Di balik semangat gotong royong koperasi, muncul kritik soal lemahnya perencanaan dan potensi risiko fiskal.
BARISAN.CO – Presiden Prabowo Subianto secara resmi meluncurkan kelembagaan 80.081 Koperasi Desa dan Kelurahan Merah Putih secara serentak di seluruh Indonesia.
Acara peluncuran berlangsung di Desa Bentangan, Kecamatan Wonosari, Kabupaten Klaten, Jawa Tengah, dan dihadiri oleh para Menteri Kabinet Merah Putih serta kepala daerah, Senin (21/07/2025)
Dalam sambutannya, Presiden Prabowo menekankan pentingnya semangat gotong royong dalam pelaksanaan koperasi.
Ia menggambarkan koperasi sebagai seikat lidi yang menjadi kuat dan berfungsi optimal jika bersatu. Menurutnya, dengan jumlah yang besar, koperasi-koperasi ini akan menjadi kekuatan kolektif yang mendorong pertumbuhan ekonomi rakyat dari tingkat desa dan kelurahan.

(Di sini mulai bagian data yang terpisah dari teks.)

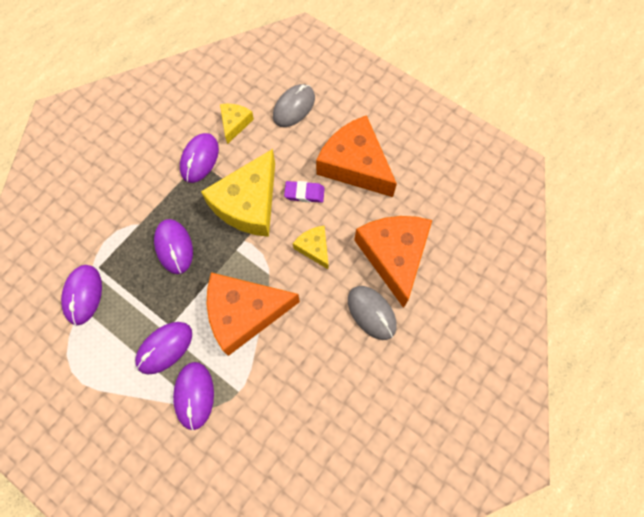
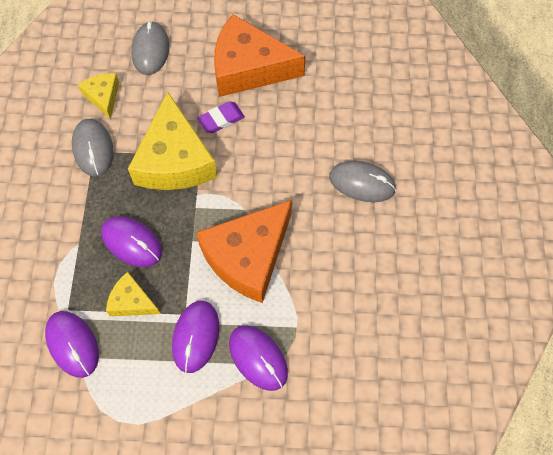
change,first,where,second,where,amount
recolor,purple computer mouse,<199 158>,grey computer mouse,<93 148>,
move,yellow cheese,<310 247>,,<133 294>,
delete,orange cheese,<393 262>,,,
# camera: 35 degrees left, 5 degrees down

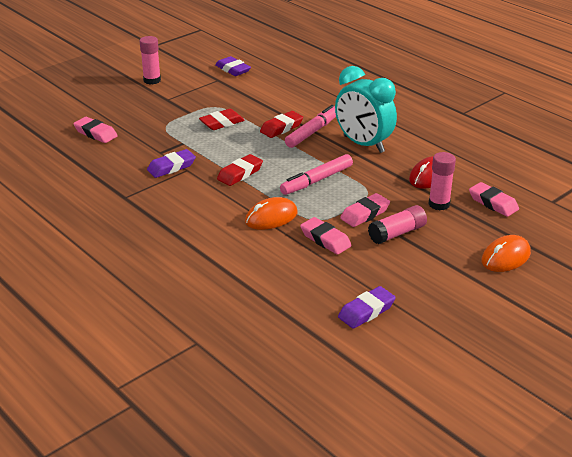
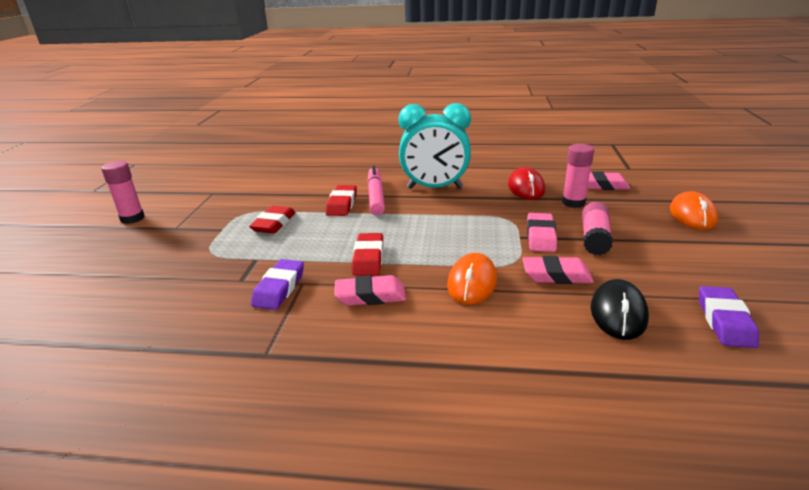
change,first,where,second,where,amount
move,rosy gum eraser,<95 130>,,<370 290>,
insert,,,black computer mouse,<620 309>,
delete,purple gum eraser,<233 66>,,,
delete,rosy marker,<316 174>,,,
# camera: 40 degrees left, 5 degrees down

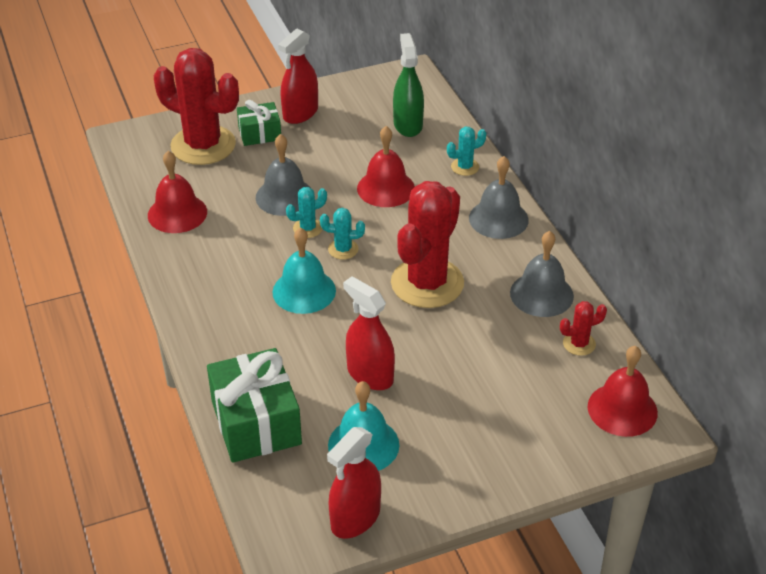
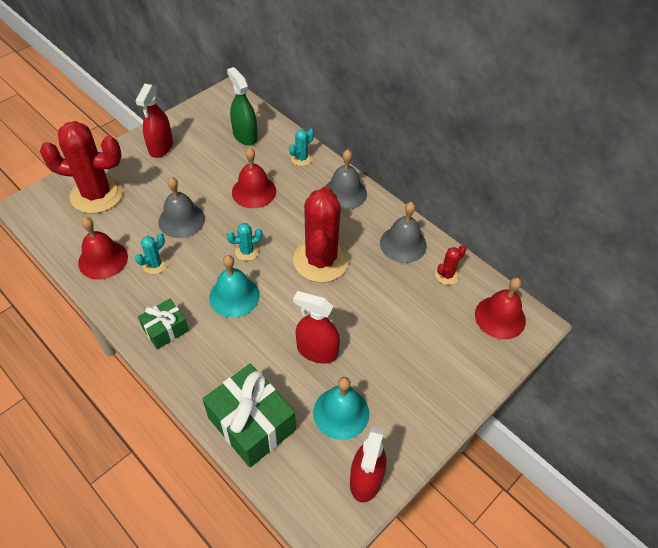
change,first,where,second,where,amount
move,teal cactus,<306 212>,,<151 253>,
move,emerald gift,<259 123>,,<163 324>,
# camera: 25 degrees left, 10 degrees up

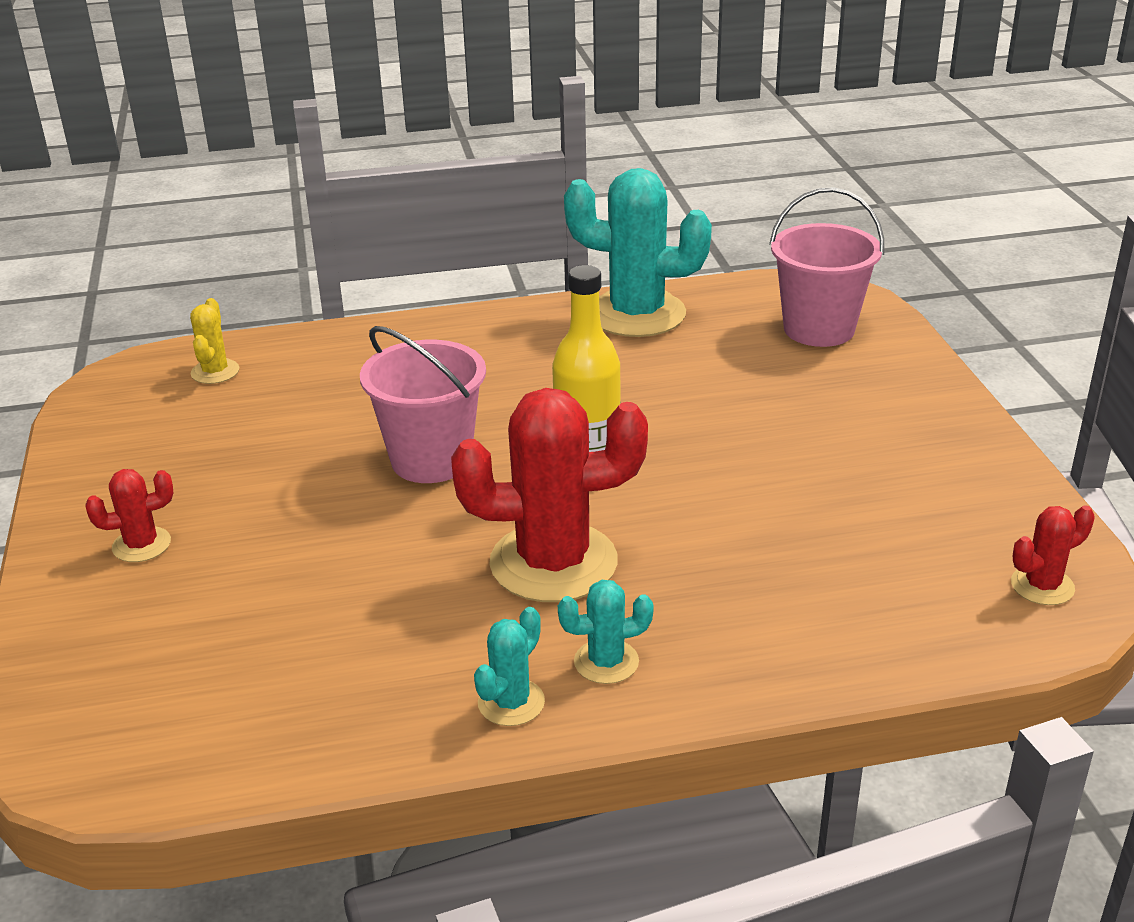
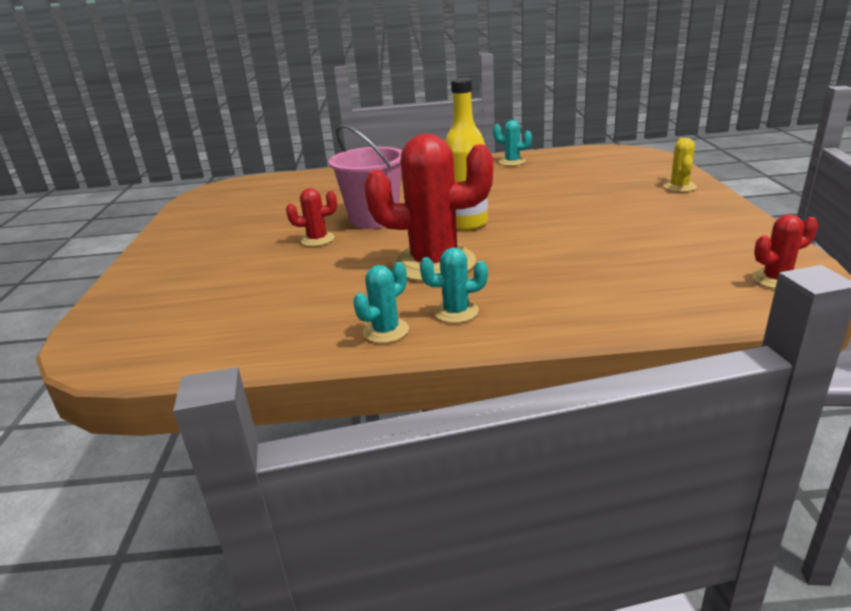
change,first,where,second,where,amount
move,crimson cactus,<129 515>,,<311 217>,
resize,teal cactus,<638 252>,,<512 143>,x0.46
move,yellow cactus,<214 341>,,<680 165>,
delete,rosy pail,<826 267>,,,
# camera: 10 degrees right, 5 degrees down

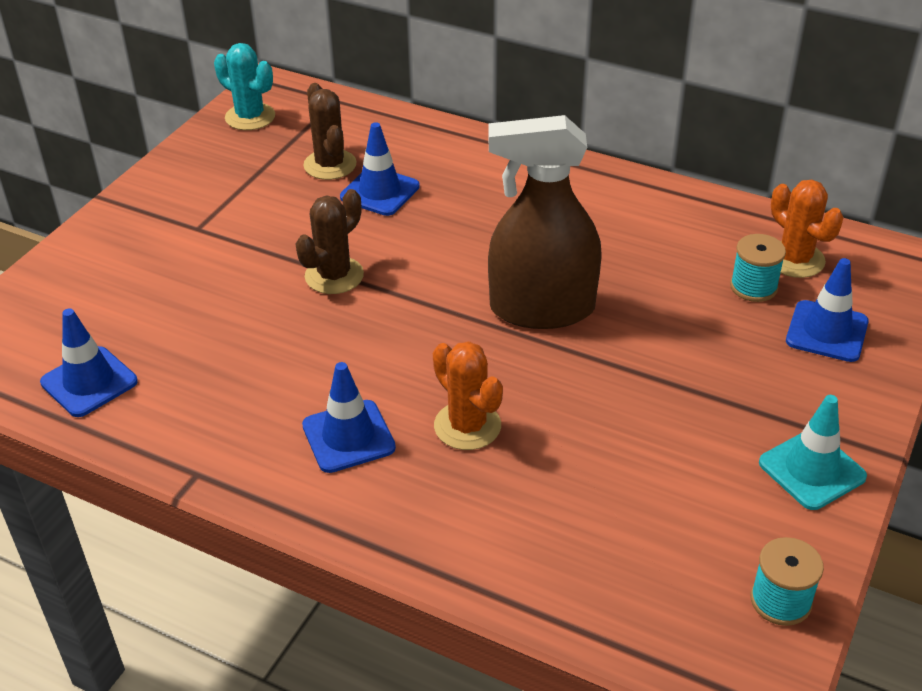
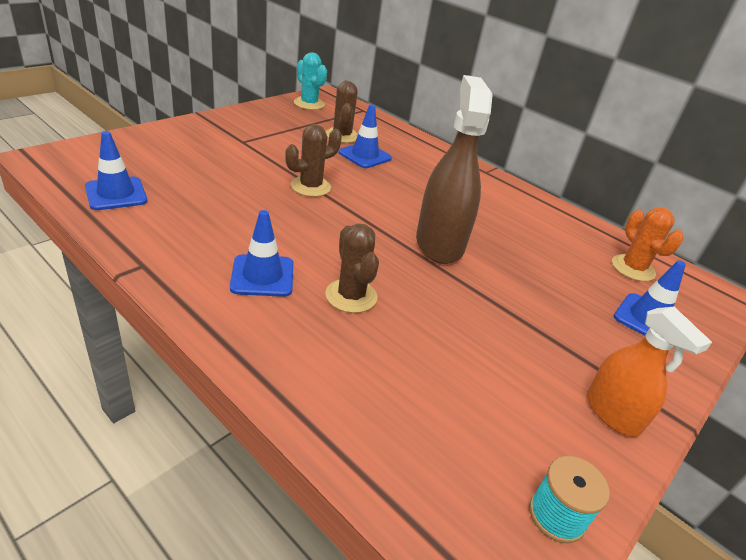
change,first,where,second,where,amount
recolor,orange cactus,<468 395>,dark brown cactus,<352 268>,
rotate,dark brown spray cleaner,<545 222>,,<454 169>,75 degrees clockwise
replace,teal safety cone,<813 452>,orange spray cleaner,<649 372>,
delete,teal spool,<758 268>,,,
# camera: 10 degrees right, 5 degrees down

“Ke depan, saya berharap koperasi-koperasi ini mampu memperpendek rantai distribusi, memperlancar aliran bahan pokok, dan menyediakan kebutuhan dasar masyarakat, termasuk obat-obatan, dengan harga terjangkau,” ujar Presiden Prabowo.
Ia menambahkan bahwa koperasi tidak hanya menjadi motor penggerak ekonomi lokal, tetapi juga alat kedaulatan ekonomi rakyat yang berpihak pada keadilan dan pemerataan.
Namun, peluncuran koperasi tersebut menuai kritik dari Ekonom Bright Institute, Awalil Rizky. Ia menilai program ini tidak didasarkan pada kajian yang kuat dan dirancang secara tergesa-gesa.
“Koperasi Desa Merah Putih ini tidak direncanakan dengan baik. Tidak ada desain, tidak ada konsep yang disiapkan untuk mengatasi berbagai masalah. Bahkan, SOP-nya pun tidak jelas,” ujar Awalil.
Ia juga mengkritik pendekatan top-down dalam pembentukan koperasi, yang dinilai bertentangan dengan semangat koperasi sejati.
“Menurut tradisi koperasi, yang benar adalah dari bottom-up. Tapi ini dibentuk dari atas dan langsung dibebani usaha,” tambahnya.
Lebih lanjut, Awalil menyoroti skema bisnis koperasi yang mencakup penyaluran pupuk, gas melon, apotek, dan gudang penyimpanan, sebagai berisiko tinggi tanpa kajian risiko mendalam.
“Usaha-usaha itu pasti memiliki risiko. Tapi tidak ada analisis risiko. Ini membahayakan karena bisa berdampak langsung ke keuangan desa,” katanya.
Menurutnya, banyak pihak sempat menduga koperasi ini akan mendapat suntikan dana besar dari APBN hingga Rp5 miliar per unit. Namun kenyataannya, pendanaan justru mengandalkan Dana Desa yang sangat terbatas.
“Alokasi Dana Desa itu pun hanya mencukupi untuk fase pembentukan dan operasional awal. Kalau koperasi ini gagal, maka kerugiannya ditanggung Dana Desa. Ini sangat berisiko,” jelas Awalil.
Ia juga meragukan wacana dukungan pembiayaan dari bank-bank Himbara. Menurutnya, koperasi baru tidak akan mendapat pembiayaan tanpa jaminan kuat dan rekam jejak usaha yang kredibel.